We wtorek 21 lipca, premier Iraku, Mustafa Kadhimi odwiedził Teheran, gdzie spotkał się m.in. z prezydentem Hassanem Rouhanim oraz najwyższym przywódcą Alim Chameneim. Wizyta odbyła się w bardzo kurtuazyjnej atmosferze, jednak pod tą przyjazną atmosferą kryją się twarde interesy obu państw. Premier Kadhimi chce gruntownie przebudować iracką scenę polityczną i gospodarczą, podczas gdy Iran jest bardziej zainteresowany utrzymaniem status quo. Jednak premier Kadhimi – wbrew obiegowej opinii – zdaje się posiadać odpowiednie „narzędzia”, aby przekonać Irańczyków do swoich reform. Jednocześnie jednak Teheran zdaje się obawiać, że zbyt idące zmiany mogłyby zagrozić irańskiej pozycji nad Tygrysem i Eufratem. Jakie wnioski nasuwają się po wizycie irackiego premiera w Iranie? Czy istnieje szansa na to, że Teheran pozwoli premierowi Kadhimiemu na jego reformy?
W mieście jest nowy szeryf
W dniu 7 maja 2020 r. po prawie 6 miesiącach wakatu na stanowisku irackiego premiera, nowym szefem rządu został Mustafa Kadhimi, dotychczasowy szef wywiadu. Wybór Kadhimiego, znanego ze swoich umiarkowanych poglądów i szerokich kontaktów tak z Amerykanami jak i Irańczykami, wzbudził wielkie nadzieje – zwłaszcza w zachodnich stolicach, gdzie Kadhimi postrzegany jest jako polityk zdolny do ograniczenia irańskich wpływów w Bagdadzie.

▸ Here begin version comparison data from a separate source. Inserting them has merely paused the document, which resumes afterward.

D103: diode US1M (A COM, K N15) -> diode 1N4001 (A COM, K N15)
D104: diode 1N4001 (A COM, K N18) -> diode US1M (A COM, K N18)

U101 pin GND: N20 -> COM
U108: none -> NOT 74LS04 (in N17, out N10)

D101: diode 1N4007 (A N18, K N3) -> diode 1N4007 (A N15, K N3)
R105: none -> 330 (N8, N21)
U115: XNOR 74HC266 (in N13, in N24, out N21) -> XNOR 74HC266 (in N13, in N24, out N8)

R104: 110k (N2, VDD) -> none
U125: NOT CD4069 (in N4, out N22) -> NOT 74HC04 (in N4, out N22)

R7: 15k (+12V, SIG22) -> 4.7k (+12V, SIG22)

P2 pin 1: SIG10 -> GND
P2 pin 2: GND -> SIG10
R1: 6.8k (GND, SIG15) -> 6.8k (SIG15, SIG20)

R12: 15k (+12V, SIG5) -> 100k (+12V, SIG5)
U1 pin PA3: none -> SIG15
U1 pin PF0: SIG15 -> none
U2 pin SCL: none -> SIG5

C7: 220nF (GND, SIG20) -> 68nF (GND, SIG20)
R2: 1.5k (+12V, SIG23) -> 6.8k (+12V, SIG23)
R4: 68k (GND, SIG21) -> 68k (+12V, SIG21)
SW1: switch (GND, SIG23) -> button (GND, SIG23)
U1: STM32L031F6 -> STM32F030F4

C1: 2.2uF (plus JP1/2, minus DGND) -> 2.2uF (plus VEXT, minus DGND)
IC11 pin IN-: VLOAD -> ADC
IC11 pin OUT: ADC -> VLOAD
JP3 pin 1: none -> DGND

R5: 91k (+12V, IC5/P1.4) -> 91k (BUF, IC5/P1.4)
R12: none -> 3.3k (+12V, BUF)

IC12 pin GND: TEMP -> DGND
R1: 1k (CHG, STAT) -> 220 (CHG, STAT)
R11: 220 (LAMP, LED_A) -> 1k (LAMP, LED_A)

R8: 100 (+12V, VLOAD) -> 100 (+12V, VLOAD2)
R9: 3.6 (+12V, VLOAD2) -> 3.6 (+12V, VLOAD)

I faktycznie, pierwsze co zrobił Kadhimi po dojściu do władzy, to otoczył się grupą wiernych „pretorian” złożonych z technokratów takich jak np. Ali Allawi (Wicepremier, Minister Finansów) czy Fuad Husajn (MSZ) oraz zawodowych żołnierzy z sił specjalnych np. gen. Saadi, którego Kadhimi nie tylko przywrócił do służby, ale mianował go także nowym dowódcą ISOF-u (tzw. Złota Dywizja, irackie siły specjalne). Dodatkowo nowymi szefami MON-u i MSW także zostali zawodowi wojskowi – wcześniej były to stanowiska z reguły obsadzane politykami.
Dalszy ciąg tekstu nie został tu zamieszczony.